I work in a busy Emergency Department, Each day is different, different situations needs with different communication needs.
I think most importantly i should get to know my patient, what there needs are what they need completing and how i am going to get to this point.
To do this I firstly read the initial assessment of why they have attended ED. I read their notes and their history all of which was recorded.
The patient i am reflecting on i will call “JOHN” a sudo name for data protection reasons. I asked john if he knew where he was and why he was here?with no answer or reply i could tell from my assessment that john was scarred and confused.To help john feel less scared i entered the room introduced myself told him my name showed him my name badge, I had a bid friendly smile, made sure i was down to his level on the floor to have good eye contact .I spoke slowly and clearly
to make sure i did not give to much information at once. My confirmation that john wanted to talk to me was he shock his head and answered my questions. I asked do you know where you are? his response showed me that i needed to gather more information for his care home to be able to communicate better and effectively.
I knew that communication was going to be limited with this patient,so i forward thought found the care home phone number and name of the manager and rang them.
As barriers for communication were preventing me communicating effectively with my patient. I spoke to his main carer who was very helpful, Together we filled out a “THIS IS ME” booklet all about John. What his like and dislike were his family who were important to him, His life and his wishes and believes his background,how best they communicated with john. I believed this would help me have a better understanding and enable me to do my job better,
I knew if i did not have this important information i would have found it hard to understand Mr Smiths needs and how best to meet them,I learnt that he needed 5 minutes processing time before he was able to answer questions. That he did not like coffee only Tea,
I learnt that john likes to be addressed as MR SMITH that his mobility was limited and he needed assistance of two carers which would have been a risk to Mr Smiths health if i did not have this information i could them set a risk assessment and put a care plan in place .
Having this information firstly helped me relax Mr Smith and help feel safe and understood but secondly it helped me be able to explain what i had to do and what was going to happen like ECG, Bloods, Xray.
I took my time to explain and wait for a response, I had a good conversation with my patient even though he had Dementia.
I was able to confirm Mr Smith understood what the process was by his responses, giving enough time to reply without rushing , to be able to gain consent to complete my tasks, I was able to explain the risk if these procedures were not completed. I recorded all my finding and tasks completed in my daily notes. so all professionals working with Mr Smith had all off the correct information. And were also able to communicate effective as well.
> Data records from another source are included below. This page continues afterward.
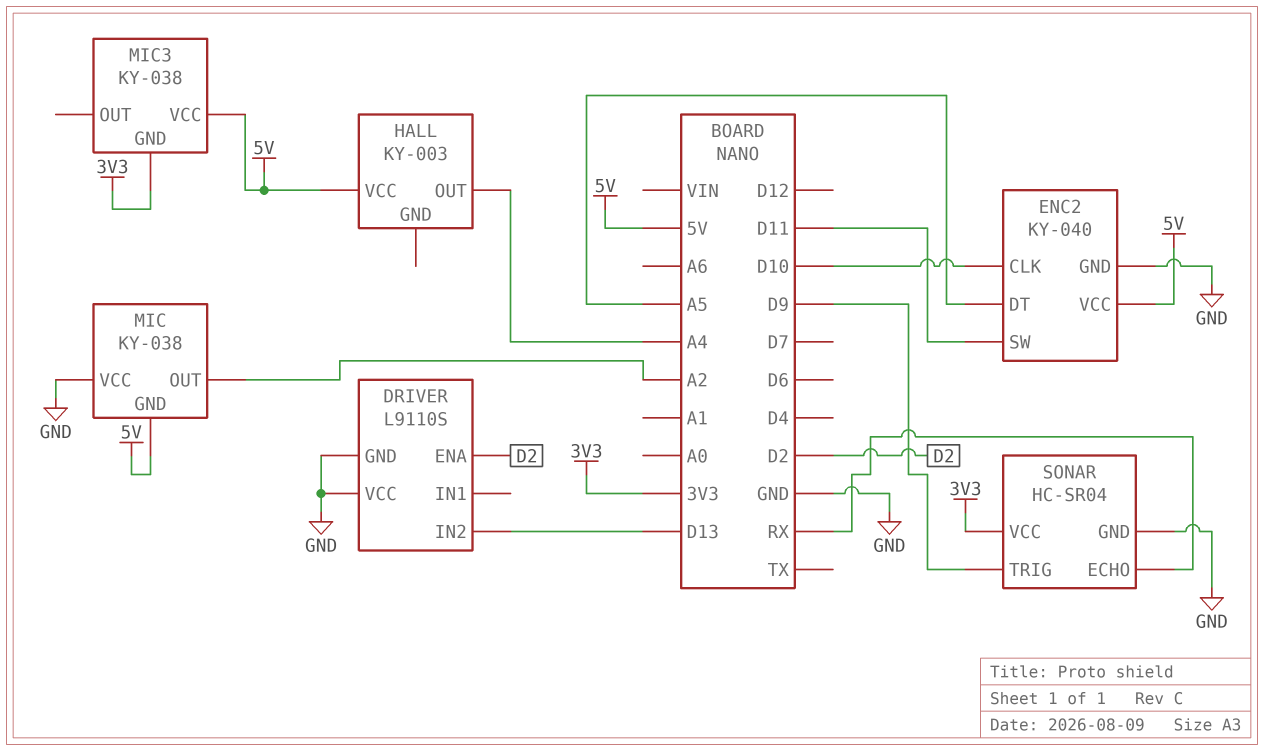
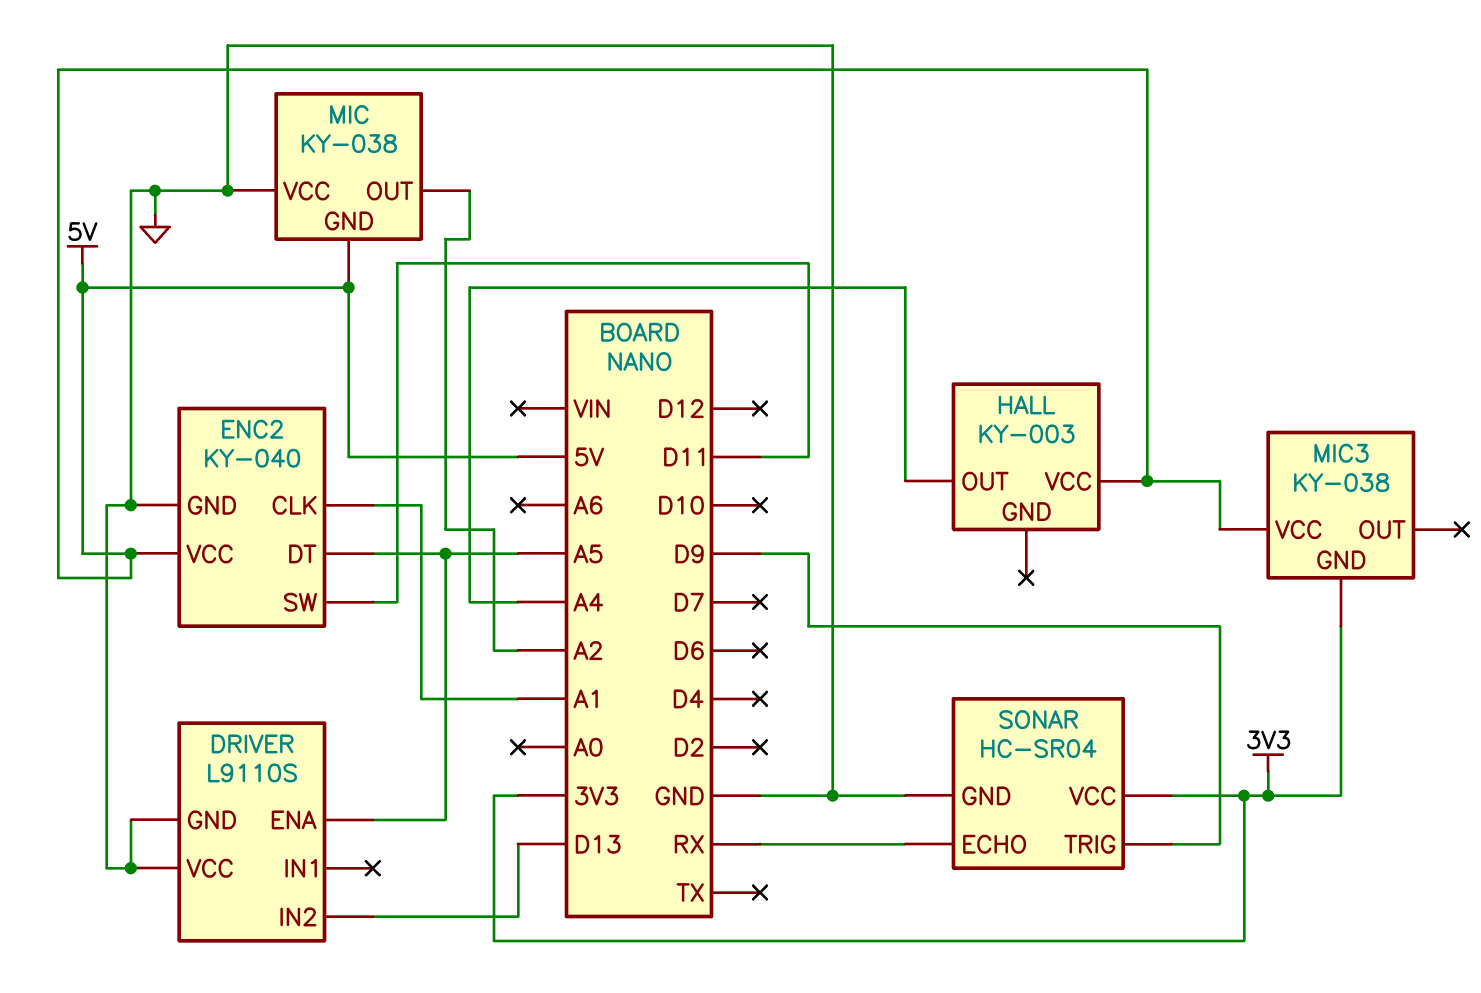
DRIVER pin ENA: D2 -> A5
ENC2 pin CLK: D10 -> A1

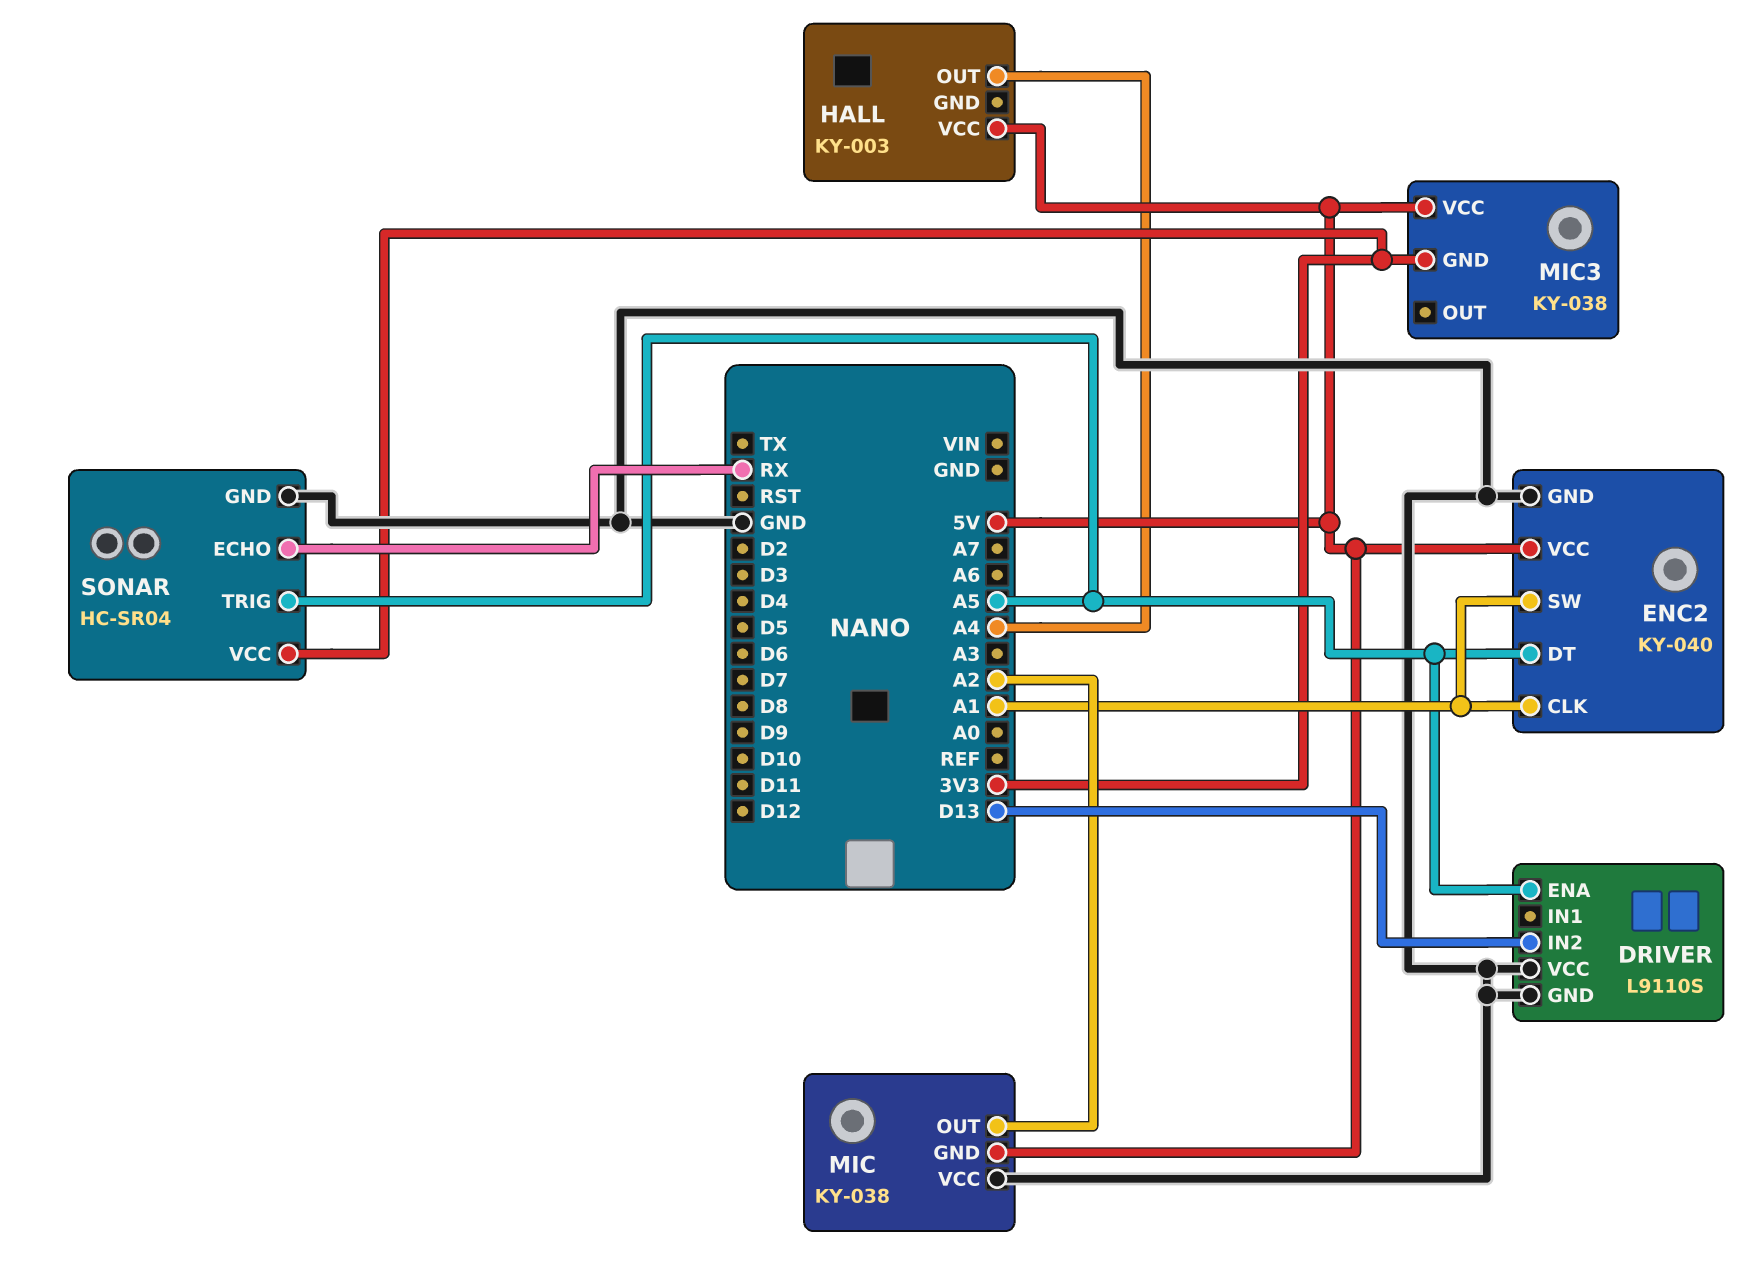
ENC2 pin SW: D11 -> A1
SONAR pin TRIG: D9 -> A5

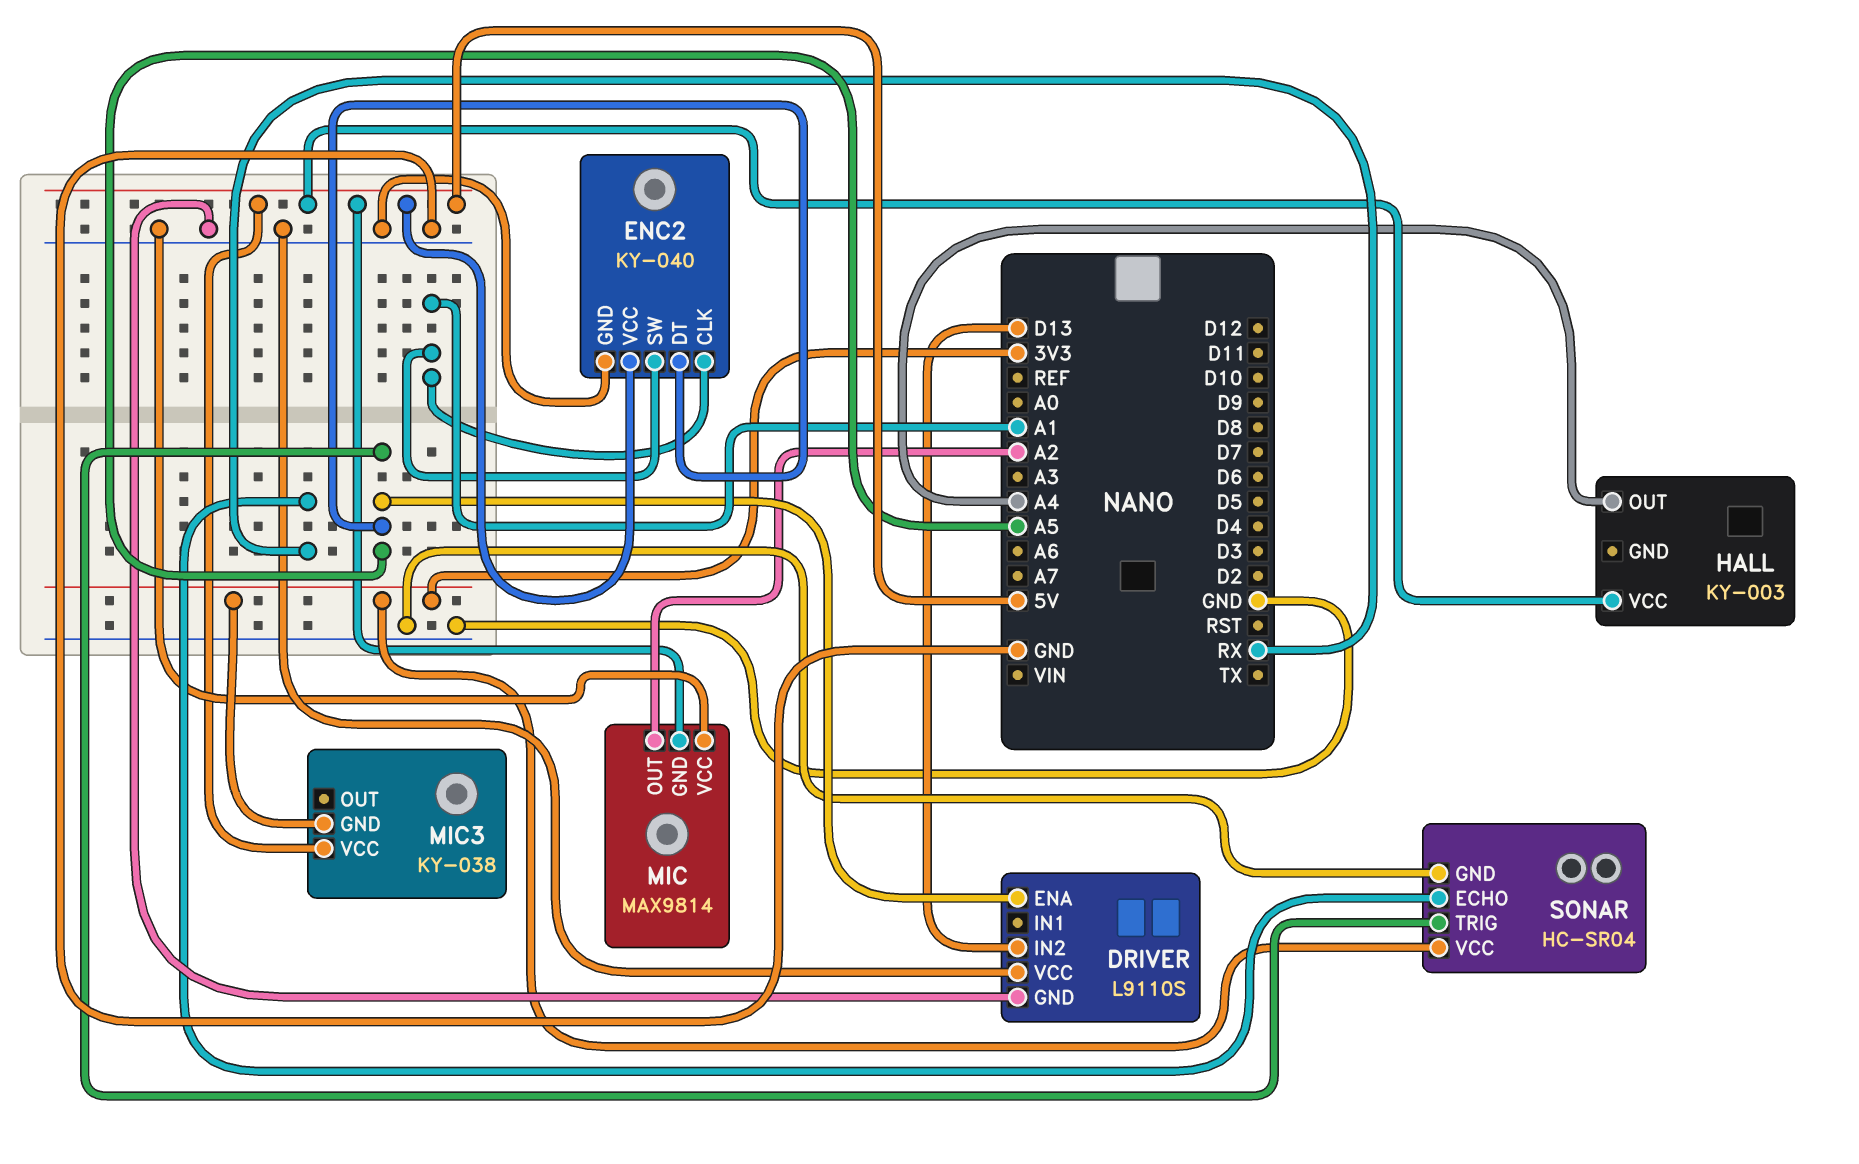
MIC: KY-038 -> MAX9814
My feedback was positive from my patient we had a good conversation which he shared his memory’s of his family, children, and work, He trusted me to be able to share this information and we laughed and he gave me advice. I was able to build my trust with my patient as he new i cared about was happened to him. I made sure i valued Mr Smith, By asking his permission before i completed any procedure and made sure i explained in detail what i was doing and why. This shows i valued and respected my patient.
Before i work on a task for any patient i always try and use my reflective model called GIBBS this helps me understand what barriers i may have, how i may feel , and what plan i need to put in place for good outcomes.
Mr Smith was confused and alone, I felt worried and sad for him as i knew how i was feel if that was one of my family members. I would have wanted someone to care and look after them .I knew that an older person with Dementia would need extra time and patients, Even though i work in a busy Emergency department i took the time to phone his home to get the right information to be able to care for my patient. I knew without this i would have had more barriers, He would not have understood me if i continued to overload information or talk to fast. The information which i needed my patient to understand would have not been understood properly, the wrong treatment may have been given. Recording all my finding for all involved is as important, to make sure all work together and prepare for the future, which i planned by sending “This is me ” booklet home with them so next time his carer could come with their patient with their booklet to be prepared.
Having learnt that different stages of dementia has different levels of understanding, someone not so advanced in the disease would need more information explained little by little, with longer processing times. I reflected that maybe in the past i did not reallise that the patient may not have been given enough processing time to answer the questions, and not the fact they had no Capacity or they did not understand.
I am more aware understanding and patient to these needs. I have learnt with my reflection to be more aware. I would put in place simple questions that are easier to answer so can be understood easier ,so i can communicate to the best of my knowledge with each patient i work with.